The company also prides itself on its entire green delivery system. Its delivery trucks use both waste vegetable oil and bio-fuel on a dual-tank system. Running on alternative fuels has helped the company reduce its CO2 emissions by up to 78 percent. The total cost savings from running on alternative fuels for the past 6 years exceeds $700,000, says Spencer Brown, founder and "chief tree hugger."

"We also use pure nitrogen air in our tires and aerodynamic cab air-?ows and optimize our city engine idle settings to complement our delivery and pickup logistics to increase and maximize our gross fuel consumption," says Brown.

6. Einstein Bros. Bagels' Chevy Volt & Free Charging Station

Steve Reimer, an Einstein Bros. Bagels franchisee, opened up shop in Reno, Nevada, in December, making sure to install a free electric charging station. His business is the first to offer free electric vehicle charging to Renoites.

Reimer's shop also uses a Chevy Volt, a plug-in hybrid electric vehicle produced by Chevrolet, to complete all catering deliveries.
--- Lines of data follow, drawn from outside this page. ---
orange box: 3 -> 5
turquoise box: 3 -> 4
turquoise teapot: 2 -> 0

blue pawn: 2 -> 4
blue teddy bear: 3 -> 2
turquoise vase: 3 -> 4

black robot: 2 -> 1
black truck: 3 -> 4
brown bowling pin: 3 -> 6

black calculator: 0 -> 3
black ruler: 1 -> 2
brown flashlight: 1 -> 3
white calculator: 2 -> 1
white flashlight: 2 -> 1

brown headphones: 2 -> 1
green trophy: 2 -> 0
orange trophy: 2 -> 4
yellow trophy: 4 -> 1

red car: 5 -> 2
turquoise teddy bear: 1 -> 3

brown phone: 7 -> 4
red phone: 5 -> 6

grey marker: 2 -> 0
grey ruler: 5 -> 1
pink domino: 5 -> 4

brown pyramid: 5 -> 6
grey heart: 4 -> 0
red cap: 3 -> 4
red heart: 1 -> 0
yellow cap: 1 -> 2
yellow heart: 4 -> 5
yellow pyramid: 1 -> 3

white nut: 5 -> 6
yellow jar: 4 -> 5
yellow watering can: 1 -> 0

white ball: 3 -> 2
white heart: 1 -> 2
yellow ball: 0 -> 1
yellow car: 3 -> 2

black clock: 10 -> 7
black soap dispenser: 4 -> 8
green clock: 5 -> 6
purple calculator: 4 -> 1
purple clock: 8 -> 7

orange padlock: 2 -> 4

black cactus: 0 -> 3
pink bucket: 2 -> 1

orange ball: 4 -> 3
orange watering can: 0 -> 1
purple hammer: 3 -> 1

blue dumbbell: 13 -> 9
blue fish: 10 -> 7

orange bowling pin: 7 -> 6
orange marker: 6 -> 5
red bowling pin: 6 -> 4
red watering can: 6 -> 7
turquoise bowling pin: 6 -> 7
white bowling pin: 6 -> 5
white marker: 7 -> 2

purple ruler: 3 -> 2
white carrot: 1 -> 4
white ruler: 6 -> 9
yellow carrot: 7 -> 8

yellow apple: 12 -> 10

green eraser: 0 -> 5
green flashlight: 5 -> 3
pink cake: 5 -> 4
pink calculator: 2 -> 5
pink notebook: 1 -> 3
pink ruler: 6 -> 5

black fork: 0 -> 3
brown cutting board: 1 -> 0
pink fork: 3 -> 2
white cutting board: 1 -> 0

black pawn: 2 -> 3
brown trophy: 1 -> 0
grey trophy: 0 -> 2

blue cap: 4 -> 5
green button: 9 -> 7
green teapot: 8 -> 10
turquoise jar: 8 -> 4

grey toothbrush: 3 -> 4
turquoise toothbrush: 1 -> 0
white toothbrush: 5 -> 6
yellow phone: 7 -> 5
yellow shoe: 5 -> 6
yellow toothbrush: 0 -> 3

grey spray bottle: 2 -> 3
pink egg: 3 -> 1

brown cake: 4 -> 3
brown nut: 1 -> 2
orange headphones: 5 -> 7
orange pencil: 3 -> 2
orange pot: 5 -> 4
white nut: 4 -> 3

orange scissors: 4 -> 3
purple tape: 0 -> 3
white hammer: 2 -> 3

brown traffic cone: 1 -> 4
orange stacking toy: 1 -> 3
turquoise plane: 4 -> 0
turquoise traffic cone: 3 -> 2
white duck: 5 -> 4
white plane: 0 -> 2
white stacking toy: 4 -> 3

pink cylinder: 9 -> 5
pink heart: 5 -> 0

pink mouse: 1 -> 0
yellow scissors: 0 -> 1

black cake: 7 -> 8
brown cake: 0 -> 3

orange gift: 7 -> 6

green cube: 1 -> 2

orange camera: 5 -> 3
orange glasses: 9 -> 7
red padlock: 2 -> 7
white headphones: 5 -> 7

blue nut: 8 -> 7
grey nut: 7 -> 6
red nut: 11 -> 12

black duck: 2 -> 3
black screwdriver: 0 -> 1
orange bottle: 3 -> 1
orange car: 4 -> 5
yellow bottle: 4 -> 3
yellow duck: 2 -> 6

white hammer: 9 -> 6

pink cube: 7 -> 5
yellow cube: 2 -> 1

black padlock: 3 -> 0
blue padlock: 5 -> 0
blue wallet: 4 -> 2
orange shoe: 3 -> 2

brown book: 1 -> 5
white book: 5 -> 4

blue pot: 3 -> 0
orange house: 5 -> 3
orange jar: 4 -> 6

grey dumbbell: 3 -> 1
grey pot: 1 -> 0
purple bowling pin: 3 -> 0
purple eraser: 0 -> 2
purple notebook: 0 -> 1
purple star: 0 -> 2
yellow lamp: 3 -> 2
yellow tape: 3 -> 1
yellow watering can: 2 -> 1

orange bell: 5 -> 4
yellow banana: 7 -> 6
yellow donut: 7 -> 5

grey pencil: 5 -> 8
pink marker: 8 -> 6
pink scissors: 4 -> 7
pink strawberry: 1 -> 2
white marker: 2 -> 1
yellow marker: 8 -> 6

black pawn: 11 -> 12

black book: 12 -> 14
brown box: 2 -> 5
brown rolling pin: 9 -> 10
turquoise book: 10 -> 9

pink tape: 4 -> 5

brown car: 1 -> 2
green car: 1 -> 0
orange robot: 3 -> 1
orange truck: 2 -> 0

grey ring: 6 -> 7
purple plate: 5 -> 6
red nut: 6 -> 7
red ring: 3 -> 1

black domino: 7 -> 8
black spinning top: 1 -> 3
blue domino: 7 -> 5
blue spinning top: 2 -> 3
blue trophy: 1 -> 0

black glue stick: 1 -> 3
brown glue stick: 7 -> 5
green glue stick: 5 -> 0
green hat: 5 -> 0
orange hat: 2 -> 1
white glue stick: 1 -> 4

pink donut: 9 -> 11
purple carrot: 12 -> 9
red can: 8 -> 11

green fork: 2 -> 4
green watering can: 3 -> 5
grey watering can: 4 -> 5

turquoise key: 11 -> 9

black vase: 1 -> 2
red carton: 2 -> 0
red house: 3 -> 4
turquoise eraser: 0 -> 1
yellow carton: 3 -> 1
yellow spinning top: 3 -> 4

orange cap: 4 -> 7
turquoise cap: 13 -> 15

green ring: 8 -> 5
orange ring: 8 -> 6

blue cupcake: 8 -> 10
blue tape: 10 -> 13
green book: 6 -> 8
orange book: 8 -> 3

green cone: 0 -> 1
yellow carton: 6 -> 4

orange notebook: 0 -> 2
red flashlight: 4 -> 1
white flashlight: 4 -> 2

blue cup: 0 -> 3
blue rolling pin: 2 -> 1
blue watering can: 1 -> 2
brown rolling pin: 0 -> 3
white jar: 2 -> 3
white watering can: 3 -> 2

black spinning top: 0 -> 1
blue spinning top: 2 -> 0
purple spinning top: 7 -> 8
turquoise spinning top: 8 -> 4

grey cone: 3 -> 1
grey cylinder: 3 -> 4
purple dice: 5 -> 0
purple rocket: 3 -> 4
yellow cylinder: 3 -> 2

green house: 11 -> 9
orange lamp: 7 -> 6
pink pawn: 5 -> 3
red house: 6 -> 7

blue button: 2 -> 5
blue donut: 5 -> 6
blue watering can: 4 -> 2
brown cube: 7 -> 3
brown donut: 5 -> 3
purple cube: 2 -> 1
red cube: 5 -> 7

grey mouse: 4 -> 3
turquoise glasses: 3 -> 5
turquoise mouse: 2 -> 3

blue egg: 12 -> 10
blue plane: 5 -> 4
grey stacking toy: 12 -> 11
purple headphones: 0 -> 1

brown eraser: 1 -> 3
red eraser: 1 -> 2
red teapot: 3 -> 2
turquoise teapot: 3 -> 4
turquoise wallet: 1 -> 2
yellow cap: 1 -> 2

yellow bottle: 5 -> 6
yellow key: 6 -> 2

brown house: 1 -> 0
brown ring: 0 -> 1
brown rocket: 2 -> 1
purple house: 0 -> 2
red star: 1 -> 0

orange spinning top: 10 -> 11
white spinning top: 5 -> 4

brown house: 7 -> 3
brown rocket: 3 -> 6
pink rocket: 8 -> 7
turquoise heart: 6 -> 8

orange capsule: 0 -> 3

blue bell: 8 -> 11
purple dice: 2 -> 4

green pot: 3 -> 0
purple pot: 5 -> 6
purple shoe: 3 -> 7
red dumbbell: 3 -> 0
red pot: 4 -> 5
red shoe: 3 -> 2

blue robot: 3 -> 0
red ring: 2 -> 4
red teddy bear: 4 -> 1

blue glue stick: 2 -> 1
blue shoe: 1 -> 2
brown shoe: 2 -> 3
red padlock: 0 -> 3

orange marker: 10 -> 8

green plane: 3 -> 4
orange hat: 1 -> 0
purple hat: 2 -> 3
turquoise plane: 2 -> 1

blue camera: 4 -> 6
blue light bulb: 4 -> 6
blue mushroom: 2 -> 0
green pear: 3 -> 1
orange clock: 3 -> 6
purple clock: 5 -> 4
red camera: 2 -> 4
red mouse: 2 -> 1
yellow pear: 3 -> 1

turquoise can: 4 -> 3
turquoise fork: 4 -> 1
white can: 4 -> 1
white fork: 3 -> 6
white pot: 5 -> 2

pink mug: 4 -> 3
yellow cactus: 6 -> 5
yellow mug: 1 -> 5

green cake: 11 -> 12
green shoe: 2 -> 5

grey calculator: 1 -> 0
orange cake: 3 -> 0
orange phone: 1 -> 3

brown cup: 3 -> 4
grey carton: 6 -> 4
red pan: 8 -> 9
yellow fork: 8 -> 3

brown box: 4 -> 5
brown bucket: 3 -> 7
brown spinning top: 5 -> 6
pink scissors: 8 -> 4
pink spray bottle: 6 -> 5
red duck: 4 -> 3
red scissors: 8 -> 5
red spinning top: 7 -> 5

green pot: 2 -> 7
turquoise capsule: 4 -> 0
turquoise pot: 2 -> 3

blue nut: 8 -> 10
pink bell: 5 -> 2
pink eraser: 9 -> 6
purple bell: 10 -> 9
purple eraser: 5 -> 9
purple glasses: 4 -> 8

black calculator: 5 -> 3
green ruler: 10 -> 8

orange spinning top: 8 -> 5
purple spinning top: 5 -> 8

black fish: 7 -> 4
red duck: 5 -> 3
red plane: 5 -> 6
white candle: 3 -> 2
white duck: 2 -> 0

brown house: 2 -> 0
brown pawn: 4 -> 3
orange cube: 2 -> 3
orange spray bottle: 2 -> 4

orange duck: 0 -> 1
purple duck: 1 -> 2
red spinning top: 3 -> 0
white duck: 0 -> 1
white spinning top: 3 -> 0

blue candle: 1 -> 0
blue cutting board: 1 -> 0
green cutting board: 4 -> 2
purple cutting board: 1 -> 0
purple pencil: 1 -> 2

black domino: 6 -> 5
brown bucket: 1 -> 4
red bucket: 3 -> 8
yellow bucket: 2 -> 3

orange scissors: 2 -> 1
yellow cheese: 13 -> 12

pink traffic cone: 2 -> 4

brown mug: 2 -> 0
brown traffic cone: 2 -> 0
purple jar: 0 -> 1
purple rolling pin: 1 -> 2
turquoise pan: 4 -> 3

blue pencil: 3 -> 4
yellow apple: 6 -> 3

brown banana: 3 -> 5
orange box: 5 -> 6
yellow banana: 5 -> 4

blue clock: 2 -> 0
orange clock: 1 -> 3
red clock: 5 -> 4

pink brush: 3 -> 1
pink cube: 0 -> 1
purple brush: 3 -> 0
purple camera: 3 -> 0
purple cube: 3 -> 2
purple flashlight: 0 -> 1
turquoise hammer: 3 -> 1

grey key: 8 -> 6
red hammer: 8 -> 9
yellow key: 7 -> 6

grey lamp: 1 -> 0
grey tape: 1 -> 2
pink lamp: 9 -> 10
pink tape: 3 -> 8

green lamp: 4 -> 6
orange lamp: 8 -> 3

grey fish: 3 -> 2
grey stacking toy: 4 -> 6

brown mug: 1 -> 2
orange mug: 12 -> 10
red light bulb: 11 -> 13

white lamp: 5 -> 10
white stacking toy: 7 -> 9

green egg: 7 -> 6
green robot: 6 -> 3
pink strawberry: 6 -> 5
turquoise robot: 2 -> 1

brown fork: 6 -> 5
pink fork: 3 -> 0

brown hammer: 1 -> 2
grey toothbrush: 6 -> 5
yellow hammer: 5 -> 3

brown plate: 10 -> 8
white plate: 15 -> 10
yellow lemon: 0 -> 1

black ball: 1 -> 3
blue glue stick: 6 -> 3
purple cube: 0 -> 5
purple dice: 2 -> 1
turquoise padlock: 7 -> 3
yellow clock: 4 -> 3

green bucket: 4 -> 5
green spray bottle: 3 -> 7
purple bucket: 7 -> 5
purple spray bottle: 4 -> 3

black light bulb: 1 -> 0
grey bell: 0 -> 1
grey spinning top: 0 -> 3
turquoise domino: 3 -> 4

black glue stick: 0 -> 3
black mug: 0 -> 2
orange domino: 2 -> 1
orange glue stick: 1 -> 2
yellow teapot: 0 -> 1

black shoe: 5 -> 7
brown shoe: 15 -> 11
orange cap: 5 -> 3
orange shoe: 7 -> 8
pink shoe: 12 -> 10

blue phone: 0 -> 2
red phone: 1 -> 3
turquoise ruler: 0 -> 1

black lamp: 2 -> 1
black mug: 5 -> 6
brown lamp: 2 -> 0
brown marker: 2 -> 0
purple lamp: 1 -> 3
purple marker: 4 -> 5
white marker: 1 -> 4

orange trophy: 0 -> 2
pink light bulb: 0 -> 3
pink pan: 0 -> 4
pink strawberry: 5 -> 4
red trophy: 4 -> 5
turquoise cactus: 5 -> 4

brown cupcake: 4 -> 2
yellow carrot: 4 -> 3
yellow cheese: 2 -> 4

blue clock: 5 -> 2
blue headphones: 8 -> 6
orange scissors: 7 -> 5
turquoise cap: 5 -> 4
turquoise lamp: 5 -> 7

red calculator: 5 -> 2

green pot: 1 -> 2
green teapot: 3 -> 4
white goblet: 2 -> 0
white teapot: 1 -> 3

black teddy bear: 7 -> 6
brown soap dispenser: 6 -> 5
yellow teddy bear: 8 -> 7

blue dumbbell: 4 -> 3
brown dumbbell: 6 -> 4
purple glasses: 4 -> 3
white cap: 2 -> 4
Reimer hopes to go completely electric in the near future. He has put an order in for the new Ford Transit Connect Electric, an all-electric, commercial van. "We thought the extra space and the ability to have the van wrapped with our restaurant name and with information that it is a fully electric vehicle would serve both deliveries and advertising efforts," says Reimer. "We are very excited about being a pioneer in the green initiatives of restaurants and catering."

7. Maine Root's Vegetable-Powered Diesels

Matt Seiler, co-founder of Maine Root, an all-natural, handcrafted soda company, decided to convert his Volkswagen Jetta into a biodiesel vehicle that would run on recycled fryer oil collected from local restaurants. With boat-making experience, Seiler had the mechanical know-how to convert the Jetta on his own.

Since those early days, Maine Root has added another biodiesel to its fleet. The Dodge Ram 12-valve Cummins Diesel (pictured above), is used for general deliveries and transportation to meetings with potential customers and events. It runs on a dual-tank system.

Mark Seiler, co-founder of Maine Root and brother of Matt Seiler, estimates that the company saves approximately $5,000 per year by operating on alternative fuels.